Planet Earth raises some interesting questions, like what exactly is "wildlife" anyway? Is wildlife just life that we humans haven't managed to destroy? Yet? Destroy yet? And why are we automatically discounted from it? Granted, we're not exactly wild, no matter what we hope our sports cars and permed hair say. We're pretty fucking domesticated. But we are animals, not necessarily any more or less important than camels or sting rays or krill. I recently read an interesting book called The Well-Dressed Ape that reminded me just that: we're all just animals, lowly wonderful animals, living and trying to make the best of what we have. Humans just so happen to have a lot. We live in the suburbs and have hair straighteners and make sock puppets. But we seem to think that our ability to film nature documentaries makes us something better.

So my colleagues and I have spent several of our most recent shifts absorbing this BBC goodness. But then we ran out, and had to make do with that Keanu atrocity, The Day The Earth Stood Still. The basic premise: aliens come to save the earth. Not to save humanity, mind you, but to save this mad-awesome planet that has amazing skillz, such as the ability to sustain complex life. The aliens have rightly surmised that it's not worth losing the earth for one lousy species, and really, that's all we are - just one species among many. And pretty arrogant too. When we've raped the land enough to threaten the existence of an animal, we then deign to make a last-ditch effort to try to save it from extinction. And now here we are. We've made ourselves into an endangered species: if we kill our planet, we kill ourselves. Every other species gone to extinction at least had the grace not to do it to themselves. They can blame us, mostly, or predators, or a bleak environment. We're the only ones to do it to ourselves. So maybe it is time for someone else to step in. I mean, what have we done lately?

Recycle? Fuck that. Recycling barely keeps pace with the useless new packaging we're always encasing things in. Our need to wrap water in plastic means that one day an archaeologist will unearth our decayed bones from under mountains of Evian bottles and think What strange creatures. At least the dinosaurs could blame a comet.

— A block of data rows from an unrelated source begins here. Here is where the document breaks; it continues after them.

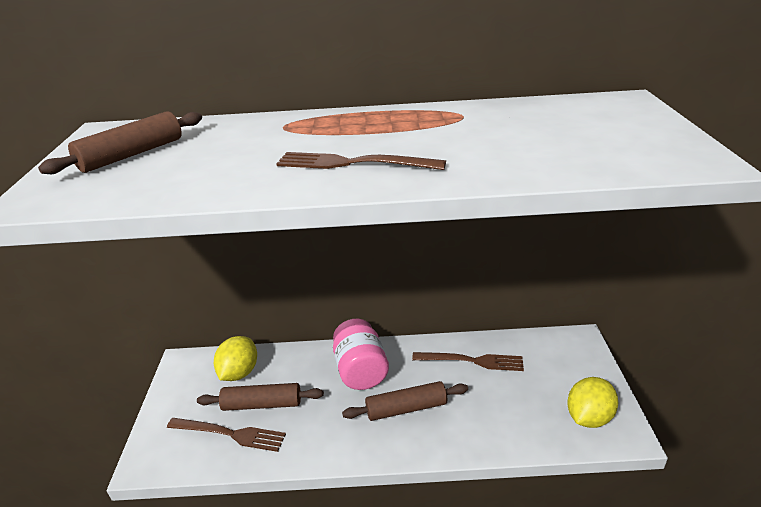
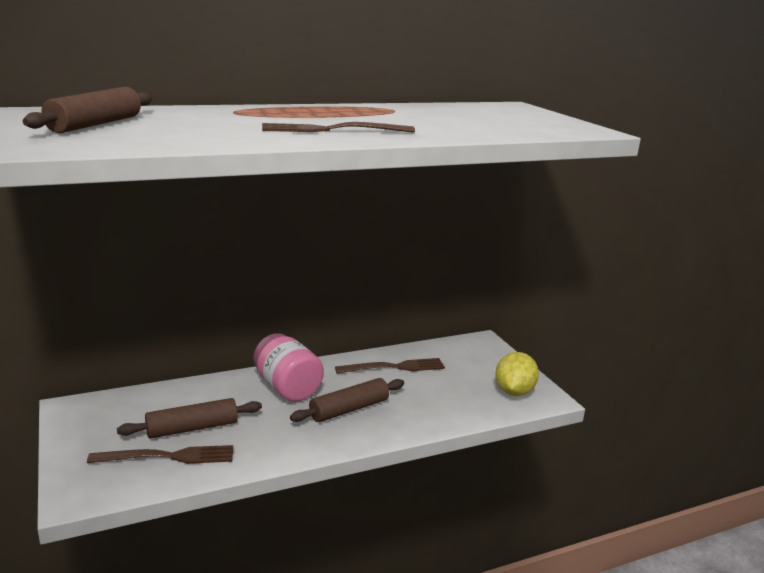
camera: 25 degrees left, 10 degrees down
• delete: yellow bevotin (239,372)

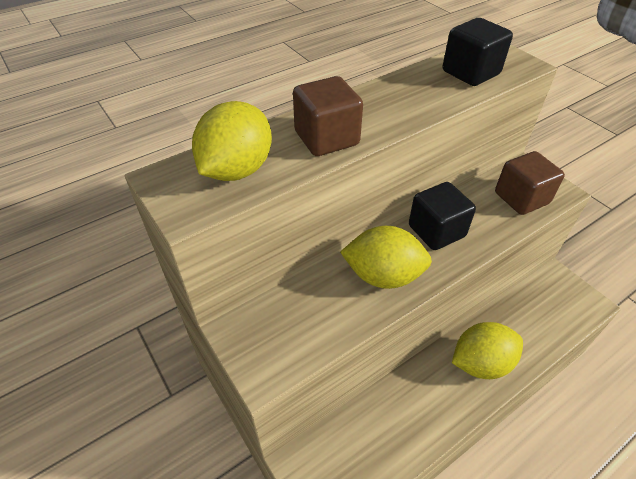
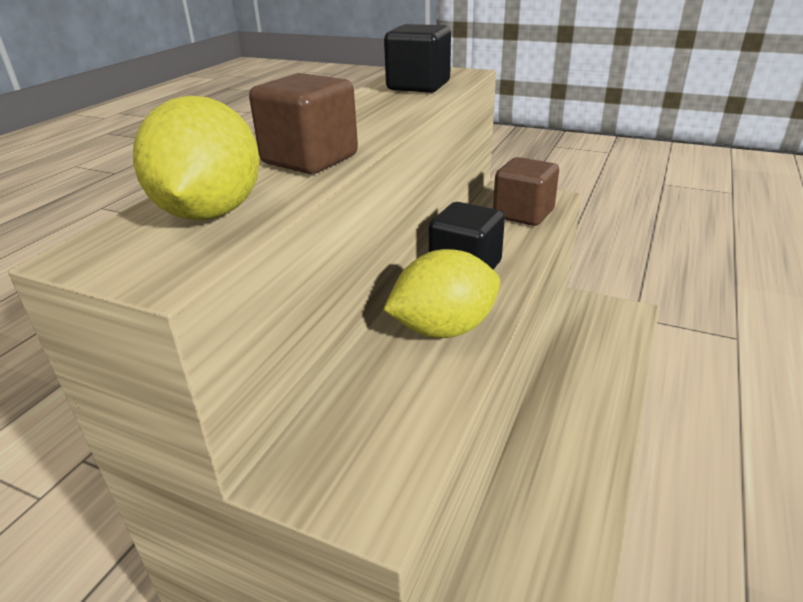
camera: 30 degrees left, 15 degrees down
• delete: yellow bevotin (480,363)

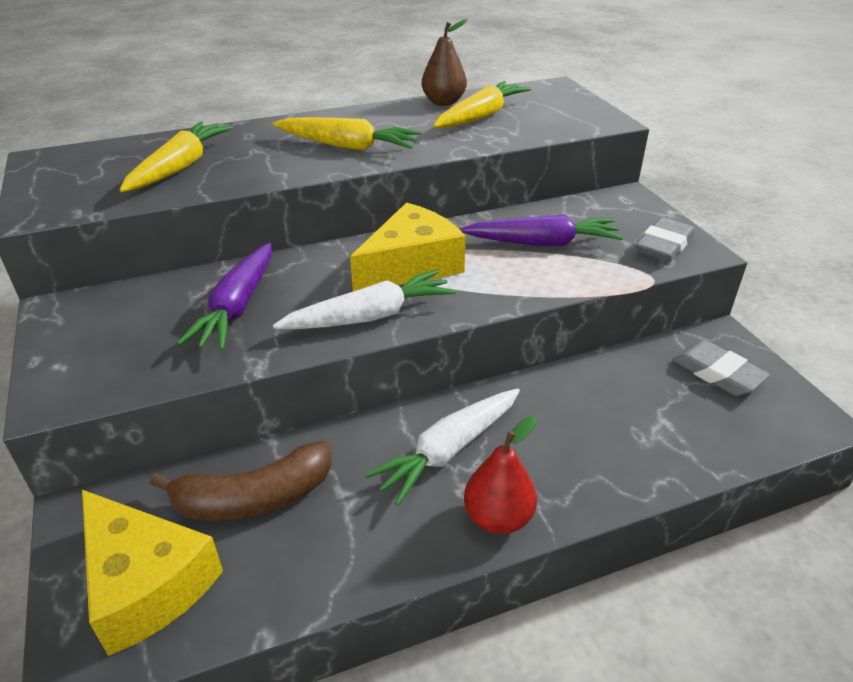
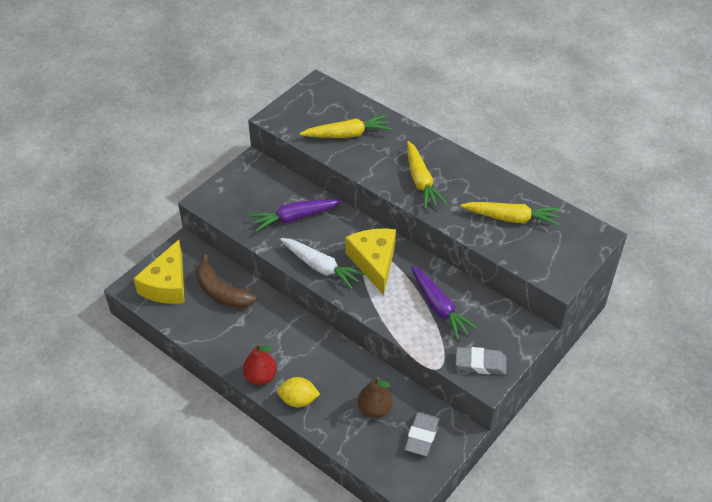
camera: 60 degrees right, 10 degrees up
• insert: yellow bevotin (298,400)
• rotate: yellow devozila (411,265) = (374,262) 120 degrees counterclockwise
• move: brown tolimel (443,102) to (374,409)
• delete: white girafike (448,451)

Save the whales? Save the lowland gorillas? Who are we saving when we can't or won't even save ourselves? Right now, hundreds of human babies are dying of the most retarded shit - hunger, preventable disease, lack of clean water. And here we are putting loonies into tin cans to save the noble rhinoceros. Meanwhile, our answer to "saving" endangered species is to yank them out of the wild, which we've pillaged beyond recognition anyway, and lock them up in a zoo so we can watch extinction up close and in person, and charge $48 a head for it, and pave over more paradise for it, and continue to fuck things up.

And when the last few of their kind are locked up and unable to breed in captivity (no one ever thinks of this before capturing them), our next instinct is "Hey, no problem. We'll just clone them. If we can't have snow leopards, we can at least have copies of snow leopards. That's good enough, right?" Well, you might want to ask the snow leopards. Or tell the curator not to worry that the Mona Lisa just burned to a crisp, because you made a photocopy, yo. Have we not learned that invasive human intervention is the problem, not the solution. How much more ridiculous can we get?